According to Texas law, however, Texas teachers cannot strike or they could be at risk to “forfeit all civil service rights, reemployment rights, and any other rights, benefits, and privileges the employee enjoys as a result of public employment or former public employment.”
“I think that preventing teachers in Texas from striking is a dangerous form of censure,” SHSU alumna and Houston teacher Danielle Dunn said. “In Houston, at least, teachers’ salaries are significantly higher than in states like Oklahoma or West Virginia, but there are other issues that I am afraid to speak up about out of concern for my job security.”
Dunn says that the law prevents teachers in Texas from striking not only for wages, but concerns about things like Special Education programs and safety issues like having armed guards or armed teachers in schools.
In Oklahoma, a large concern is that the teachers are being incredibly underpaid, causing many seasoned teachers to leave the state for greener pastures.
“When I looked at [Oklahoma City’s] pay scale, a brand new, starting teacher in my district makes more than their top salary [22+ years] listed,” SHSU alumna and Conroe Independent School District teacher Lisa Lackey said. “That’s crazy.”
This has become a central theme of the walkouts across the country. These Oklahoma teachers and the ones in other states participating in the strike want their worth to be acknowledged and their efforts to be properly funded.
“K-12 teachers do one of the most important jobs that we can imagine, when you think about it,” Communications professor Dr. Richard Bello said. “Because these young children are being shaped and formed and molded. I would think we would want the most qualified people possible in those sorts of positions.”
The issue, then, is that if Texas teachers needed to strike in order to renegotiate anything, whether it be wages or funding or anything else, they do not currently have the ability to do so.
“To the teachers in Texas,” Bello said, “You need to get organized and start lobbying to change the laws preventing strikes.”

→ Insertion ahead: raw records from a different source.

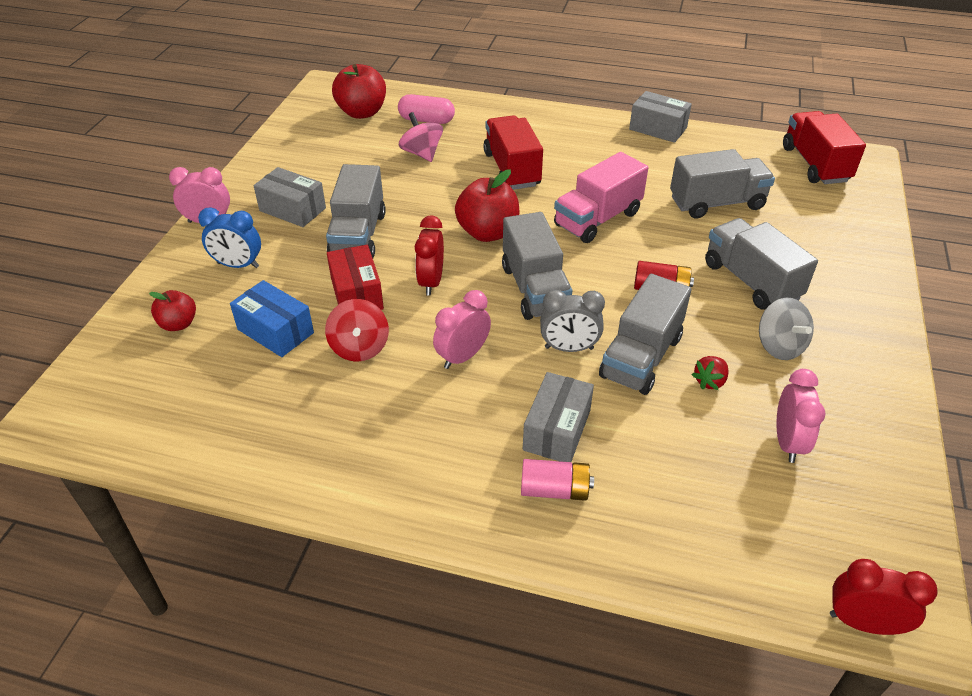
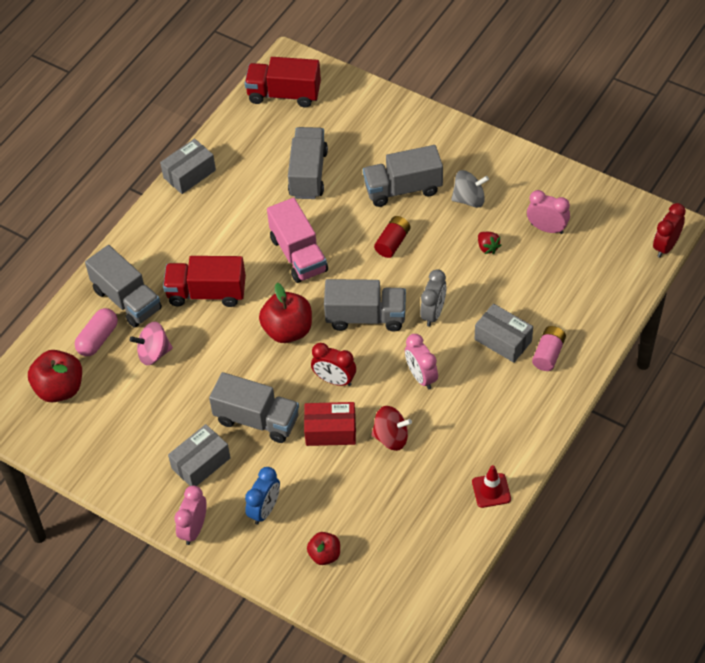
camera: 70 degrees left, 10 degrees up
(275, 331) = (355, 489): blue box -> none
(293, 467) = (491, 490): none -> red traffic cone
(641, 357) = (454, 276): grey truck -> grey truck (127, 300)

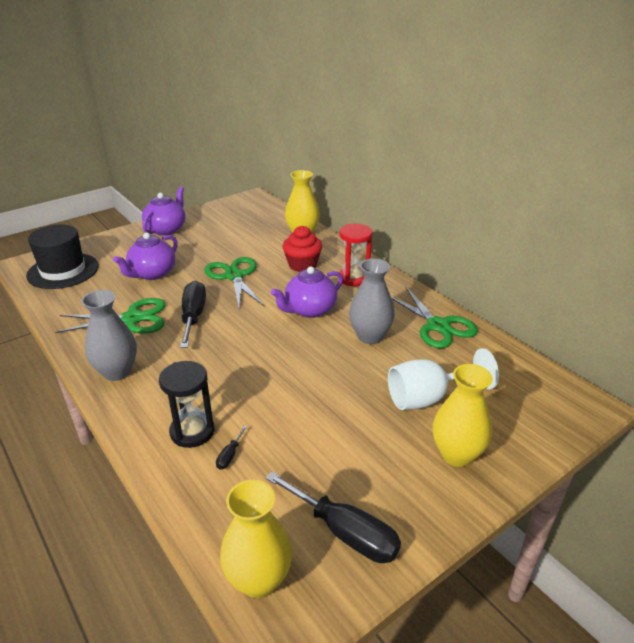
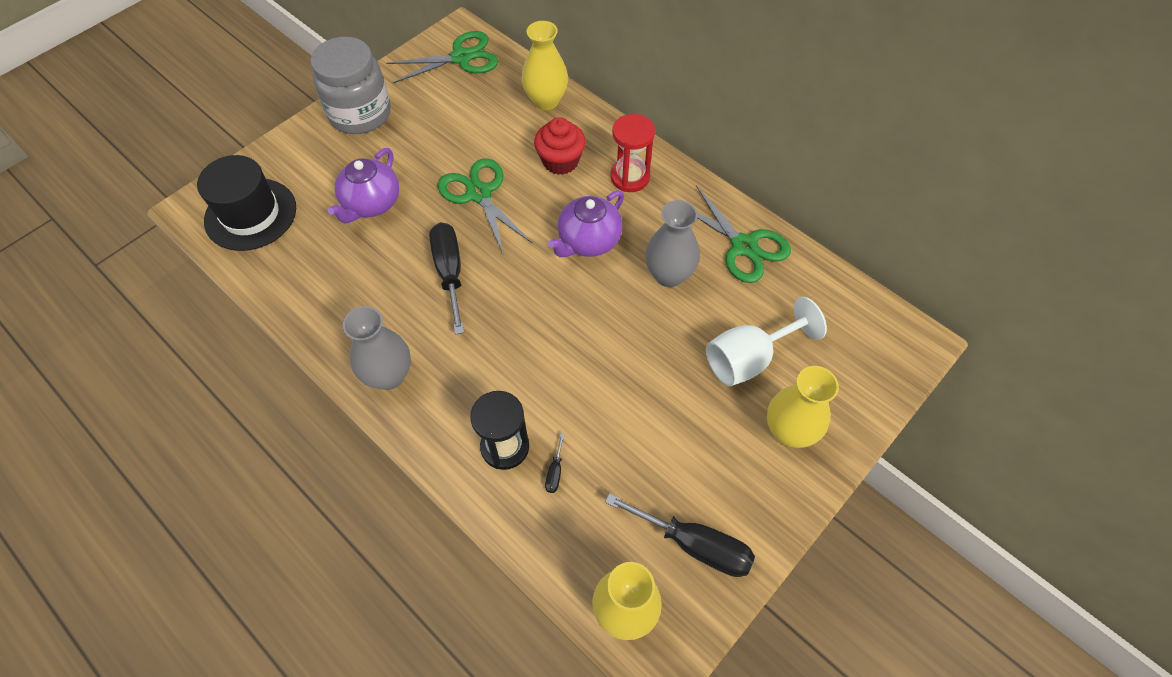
camera: 10 degrees left, 25 degrees up
(132, 318) = (375, 287): green scissors -> green scissors (461, 58)
(166, 229) = (360, 114): purple teapot -> grey jar

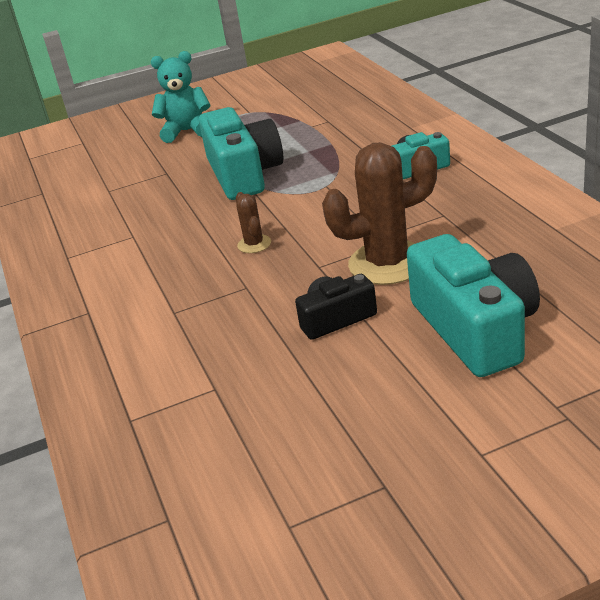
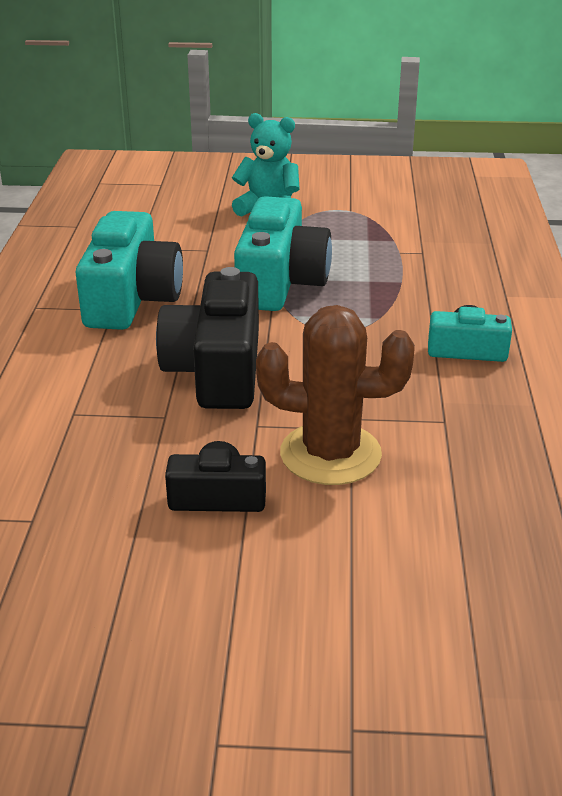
camera: 20 degrees right, 0 degrees up
(254, 244) = (217, 369): brown cactus -> black camera
(475, 328) = (351, 581): turquoise camera -> turquoise camera (132, 298)

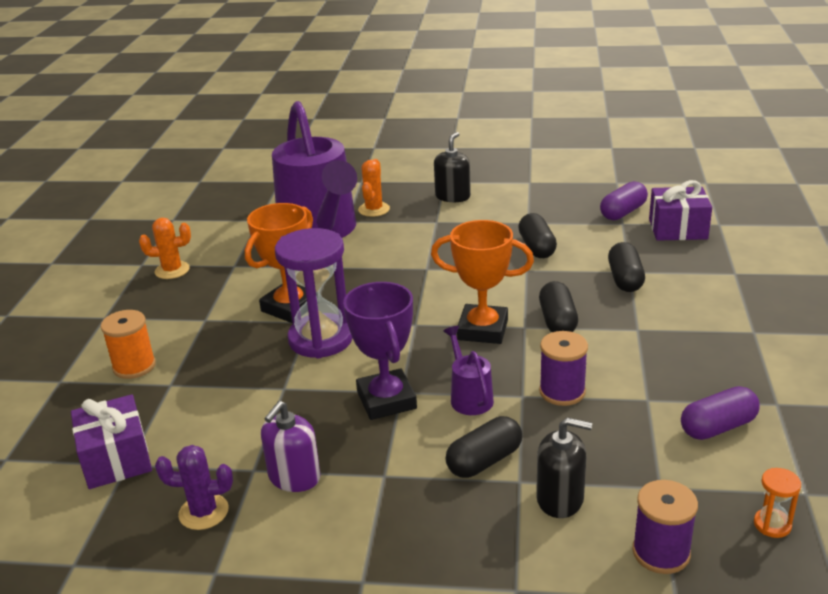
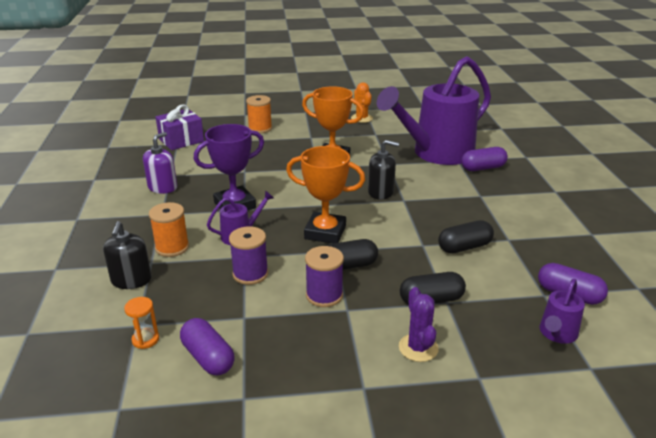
camera: 75 degrees right, 0 degrees up
(203, 512) = (138, 168): purple cactus -> purple cactus (418, 348)
(294, 477) = (162, 187): purple soap dispenser -> purple soap dispenser turned 105 degrees clockwise
(321, 339) = (298, 174): purple hourglass -> none
(374, 209) = (483, 168): orange cactus -> purple capsule
(452, 196) = (531, 198): black soap dispenser -> black soap dispenser (381, 192)
(483, 330) = (325, 232): orange trophy -> orange trophy turned 75 degrees counterclockwise
(484, 461) = (172, 247): black capsule -> orange spool
(661, 552) = (71, 326): purple spool -> purple spool (324, 295)
(677, 229) = (556, 334): purple gift -> purple watering can
(772, 525) = (86, 385): orange hourglass -> orange hourglass (145, 339)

Bello said that if they lobby for higher wages and better conditions to teach in, they may get results if they can make legislators listen by appealing to how the cuts in funding affect the students and their education.
“I read in an article somewhere that said, on average, public teacher pay in Texas is among the lowest in the United States,” Bello said. “That would suggest that teachers need the right to strike, but short of that they need to get organized and persuade legislators to make some changes.”